Member of Parliament for Athabasca
- In office 2 February 1980 – 24 October 1993
- Preceded by: Paul Yewchuk
- Succeeded by: David Chatters

Personal details
- Born: John Wendele Shields 25 December 1929 Grande Prairie, Alberta, Canada
- Died: 29 November 2004 (aged 74) Edmonton, Alberta, Canada
- Party: Progressive Conservative

Military service
- Allegiance: Canada
- Branch/service: Canadian Army
- Years of service: 1947–1957
- Rank: Warrant officer
- Unit: Princess Patricia's Canadian Light Infantry
- Battles/wars: Korean War

= Jack Shields =

Canadian politician

John Wendele Shields (25 December 1929 – 29 November 2004) was a Progressive Conservative member of the House of Commons of Canada. He was a soldier, businessman, and teacher by career.

Born in Grande Prairie, Alberta, Shields served with the Canadian Army in Korea. He left the military in 1958 to complete high school and went on to earn a degree in education from the University of Alberta.

During his time as a Member of Parliament (MP), he represented the northeast Alberta riding of Athabasca. He was elected in the 1980, 1984, and 1988 federal elections. He served in the 32nd, 33rd and 34th Canadian Parliaments.

In 1991, Shields incurred controversy for allegedly shouting "Shut up, Sambo" to New Democratic Party MP Howard McCurdy, the only black member of Parliament serving at the time. Shields denied ever making the comments.

Shields left federal politics after his defeat in the 1993 federal election to David Chatters of the Reform Party; he lost over half of his vote from 1988.

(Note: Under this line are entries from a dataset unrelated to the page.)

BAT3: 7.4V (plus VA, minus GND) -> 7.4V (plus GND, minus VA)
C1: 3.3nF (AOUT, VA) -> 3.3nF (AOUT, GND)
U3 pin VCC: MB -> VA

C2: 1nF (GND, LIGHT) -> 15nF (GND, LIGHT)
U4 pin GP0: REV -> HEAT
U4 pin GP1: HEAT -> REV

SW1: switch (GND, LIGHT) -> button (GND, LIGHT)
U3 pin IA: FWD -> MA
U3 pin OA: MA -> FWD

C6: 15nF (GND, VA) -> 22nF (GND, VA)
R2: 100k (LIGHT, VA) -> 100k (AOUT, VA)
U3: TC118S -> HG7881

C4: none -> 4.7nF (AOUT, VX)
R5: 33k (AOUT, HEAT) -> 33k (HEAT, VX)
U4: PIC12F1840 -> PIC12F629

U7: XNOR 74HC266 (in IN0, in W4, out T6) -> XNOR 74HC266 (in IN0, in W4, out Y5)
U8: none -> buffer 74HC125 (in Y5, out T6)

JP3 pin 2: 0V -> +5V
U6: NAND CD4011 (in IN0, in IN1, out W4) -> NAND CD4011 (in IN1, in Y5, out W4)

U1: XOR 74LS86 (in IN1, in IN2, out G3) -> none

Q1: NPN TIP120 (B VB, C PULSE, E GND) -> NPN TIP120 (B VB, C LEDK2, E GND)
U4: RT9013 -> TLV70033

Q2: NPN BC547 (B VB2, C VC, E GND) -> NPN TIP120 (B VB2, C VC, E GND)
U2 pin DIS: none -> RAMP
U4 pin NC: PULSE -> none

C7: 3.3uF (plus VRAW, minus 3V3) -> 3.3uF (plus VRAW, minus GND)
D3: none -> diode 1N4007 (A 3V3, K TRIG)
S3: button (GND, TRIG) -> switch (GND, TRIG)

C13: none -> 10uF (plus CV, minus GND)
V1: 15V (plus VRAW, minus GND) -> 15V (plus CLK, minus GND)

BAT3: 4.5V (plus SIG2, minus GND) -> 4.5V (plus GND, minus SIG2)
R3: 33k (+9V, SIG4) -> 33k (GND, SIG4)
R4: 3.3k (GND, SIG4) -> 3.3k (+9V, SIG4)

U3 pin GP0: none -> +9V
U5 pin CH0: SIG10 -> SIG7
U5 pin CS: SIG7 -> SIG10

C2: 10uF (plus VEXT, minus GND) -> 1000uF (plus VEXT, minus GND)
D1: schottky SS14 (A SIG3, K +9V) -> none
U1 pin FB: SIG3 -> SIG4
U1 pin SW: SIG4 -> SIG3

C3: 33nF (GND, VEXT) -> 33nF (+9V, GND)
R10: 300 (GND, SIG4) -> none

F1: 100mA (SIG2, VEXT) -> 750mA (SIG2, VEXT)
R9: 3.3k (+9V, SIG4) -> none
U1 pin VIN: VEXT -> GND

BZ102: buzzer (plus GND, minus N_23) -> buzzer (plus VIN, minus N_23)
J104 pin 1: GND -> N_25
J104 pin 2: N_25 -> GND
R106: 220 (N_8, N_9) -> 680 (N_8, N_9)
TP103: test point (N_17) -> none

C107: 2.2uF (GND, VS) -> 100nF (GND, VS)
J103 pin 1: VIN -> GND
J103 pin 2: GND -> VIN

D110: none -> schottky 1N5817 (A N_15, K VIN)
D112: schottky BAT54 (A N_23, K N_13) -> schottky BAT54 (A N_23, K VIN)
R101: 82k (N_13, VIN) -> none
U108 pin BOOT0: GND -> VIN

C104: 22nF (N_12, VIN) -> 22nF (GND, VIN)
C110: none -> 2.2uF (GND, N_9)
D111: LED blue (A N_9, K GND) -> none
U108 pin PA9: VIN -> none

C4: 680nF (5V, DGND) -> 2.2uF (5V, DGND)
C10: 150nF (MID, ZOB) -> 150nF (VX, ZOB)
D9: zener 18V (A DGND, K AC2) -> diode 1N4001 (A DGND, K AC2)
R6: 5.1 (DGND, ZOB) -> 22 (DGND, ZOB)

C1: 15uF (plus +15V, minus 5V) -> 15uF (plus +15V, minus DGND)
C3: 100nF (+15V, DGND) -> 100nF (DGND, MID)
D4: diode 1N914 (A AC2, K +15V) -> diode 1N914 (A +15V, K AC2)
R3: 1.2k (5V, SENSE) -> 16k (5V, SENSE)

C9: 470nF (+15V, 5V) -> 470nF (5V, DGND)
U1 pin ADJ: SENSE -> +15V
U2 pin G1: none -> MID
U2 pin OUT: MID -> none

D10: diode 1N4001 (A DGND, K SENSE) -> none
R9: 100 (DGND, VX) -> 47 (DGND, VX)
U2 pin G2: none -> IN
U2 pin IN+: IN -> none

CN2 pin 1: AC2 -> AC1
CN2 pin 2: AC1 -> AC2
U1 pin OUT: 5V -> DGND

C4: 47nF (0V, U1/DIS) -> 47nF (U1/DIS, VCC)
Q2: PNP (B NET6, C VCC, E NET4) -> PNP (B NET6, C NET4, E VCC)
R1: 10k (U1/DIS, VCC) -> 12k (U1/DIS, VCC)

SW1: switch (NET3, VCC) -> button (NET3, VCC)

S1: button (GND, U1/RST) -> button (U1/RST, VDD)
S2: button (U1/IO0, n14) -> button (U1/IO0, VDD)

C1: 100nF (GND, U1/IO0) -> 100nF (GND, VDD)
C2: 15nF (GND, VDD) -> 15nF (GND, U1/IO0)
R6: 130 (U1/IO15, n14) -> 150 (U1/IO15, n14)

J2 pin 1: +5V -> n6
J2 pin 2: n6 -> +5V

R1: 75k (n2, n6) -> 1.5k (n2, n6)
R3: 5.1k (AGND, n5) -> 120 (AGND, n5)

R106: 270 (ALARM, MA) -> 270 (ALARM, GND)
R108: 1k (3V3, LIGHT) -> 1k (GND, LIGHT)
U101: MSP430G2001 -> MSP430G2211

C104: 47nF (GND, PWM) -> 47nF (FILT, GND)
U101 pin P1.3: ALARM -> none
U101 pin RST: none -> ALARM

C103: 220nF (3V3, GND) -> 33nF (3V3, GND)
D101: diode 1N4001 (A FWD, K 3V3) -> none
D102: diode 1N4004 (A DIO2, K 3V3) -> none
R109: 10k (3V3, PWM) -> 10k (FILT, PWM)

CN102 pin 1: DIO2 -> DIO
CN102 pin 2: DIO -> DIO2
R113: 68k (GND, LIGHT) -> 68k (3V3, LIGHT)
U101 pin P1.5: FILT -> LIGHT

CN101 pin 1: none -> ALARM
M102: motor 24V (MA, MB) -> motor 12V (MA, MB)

He died of heart failure following bladder surgery at the age of 74.

==Member of the House of Commons, 1980–1993==
- Elected to the House of Commons in February 1980, served until October 1993
- Opposition Deputy Critic - Energy, 1980–1984
- Chairman of the Alberta Caucus, 1982–1992
- Governor General Appointments, 1984–1992
- Parliamentary Secretary to the Minister of Labour
- Parliamentary Secretary to the Minister of Energy
- Parliamentary Secretary to the Minister of International Trade
- Parliamentary Secretary to the Minister of Employment and Immigration
- Parliamentary Secretary to the Minister of Consumer and Corporate Affairs

==Canadian Armed Forces, 1947–1957==
- 1st Battalion, Princess Patricia's Canadian Light Infantry
- Airborne Regiment
- 2nd Battalion, Princess Patricia's Canadian Light Infantry
- Served in Korean War as Platoon Sgt., 1950–1951
- Discharged in 1957, having achieved rank of Warrant Officer

==Decorations and honours==
- Canadian Armed Forces Decoration (CD)
- Korean Volunteer Services Medal (KVSM)
- Korean Champaign Medal
- United Nations Medal for Korea
- Ambassador for Peace Medal (Korean Veterans Association)

==Tributes==
On 1 December 2004, Brian Jean, Member of Parliament for Shields' former riding of Fort McMurray—Athabasca, rose in the House of Commons to pay the following tribute:

Mr. Speaker, today I rise to pay tribute to Jack Shields, a member of this House from 1980 to 1993, who died two days ago after battling with cancer. Born in Alberta, Mr. Shields moved to Fort McMurray in 1963 after serving in the Korean war. He was the founding president of Keyano College, now an internationally recognized school. He was the president of the Chamber of Commerce, founding member and president of the Kinsmen Club, chairman of the Public School Board and owned many businesses employing hundreds of local persons throughout the years. He was a very colourful character known for his humour, creativity and generosity. He was a man who year after year would fly his own private plane to the Indian hamlet of Janvier and, dressed up as jolly old Saint Nick, would distribute hundreds of toys to infant aboriginal children. He was a man of the people for the people of Canada and was a true Albertan. He will be missed by his wife, Pat, and family members in Alberta.